Chapter 7 Conclusion

Rev Dr D M Brown's funeral

The Rev. Isaac Mutubila wrote very movingly of the feelings of the Africans when they heard of the death of Dr. Brown.

"This death was like to us, and still is, like a white spot on the centre of a man’s eye which prevents him from seeing at a far distance... Dr. and Mrs. Brown were the most happy people in this Church and they made all the people to be happy too… all Christians and non-Christians in the whole district mourned him…" A white man cannot become an African only by being a leader of Africans. But now his phrase "WE AFRICANS" is fulfilled as a true saying at his funeral when we see his body wrapped in an ordinary mat of this country "Ubutanda" instead of a coffin. This was a very strange thing to see – a white man buried like an African.

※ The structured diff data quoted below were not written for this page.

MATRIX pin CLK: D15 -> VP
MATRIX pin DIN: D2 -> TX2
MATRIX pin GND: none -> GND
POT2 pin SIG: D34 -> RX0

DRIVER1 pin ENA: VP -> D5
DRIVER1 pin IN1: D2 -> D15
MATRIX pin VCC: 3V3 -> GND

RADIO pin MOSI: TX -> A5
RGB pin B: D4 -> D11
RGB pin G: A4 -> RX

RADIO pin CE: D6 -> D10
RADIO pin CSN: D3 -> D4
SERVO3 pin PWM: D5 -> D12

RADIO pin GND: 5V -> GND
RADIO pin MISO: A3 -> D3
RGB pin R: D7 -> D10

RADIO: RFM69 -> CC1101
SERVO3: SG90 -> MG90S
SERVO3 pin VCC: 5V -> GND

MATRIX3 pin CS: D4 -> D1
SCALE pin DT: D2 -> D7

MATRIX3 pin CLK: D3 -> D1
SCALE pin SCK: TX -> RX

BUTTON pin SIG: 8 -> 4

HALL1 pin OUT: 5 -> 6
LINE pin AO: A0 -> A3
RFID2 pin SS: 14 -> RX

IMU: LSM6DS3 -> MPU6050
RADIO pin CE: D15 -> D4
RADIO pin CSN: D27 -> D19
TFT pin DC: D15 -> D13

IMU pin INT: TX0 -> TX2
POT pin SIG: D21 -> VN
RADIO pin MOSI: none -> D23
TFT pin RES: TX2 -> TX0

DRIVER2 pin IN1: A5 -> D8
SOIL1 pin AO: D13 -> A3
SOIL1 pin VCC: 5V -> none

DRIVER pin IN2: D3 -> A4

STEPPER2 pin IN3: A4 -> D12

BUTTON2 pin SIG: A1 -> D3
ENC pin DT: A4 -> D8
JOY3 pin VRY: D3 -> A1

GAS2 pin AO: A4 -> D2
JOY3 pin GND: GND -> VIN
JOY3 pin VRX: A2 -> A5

Rev Dr D M Brown's headstone

"We Christians realised that here was the greatest love that we had ever seen in this country, that a great man like the Rev. Dr. Brown gives away his honourly custom for his friends in Lubwa congregation

"…Always we shall be proud of him and give thanks and glory to God."

Mrs. Brown believed that his death among them was a means of deepening spiritual life for many. She stayed on alone, completing the four-year term, going on as before with her work in church and school and visiting amongst the women, only now as a member of the Women’s Foreign Mission. This also helped many to realise better the meaning of Christianity and the hope of the life to come, and there was more evidence of interest in things spiritual.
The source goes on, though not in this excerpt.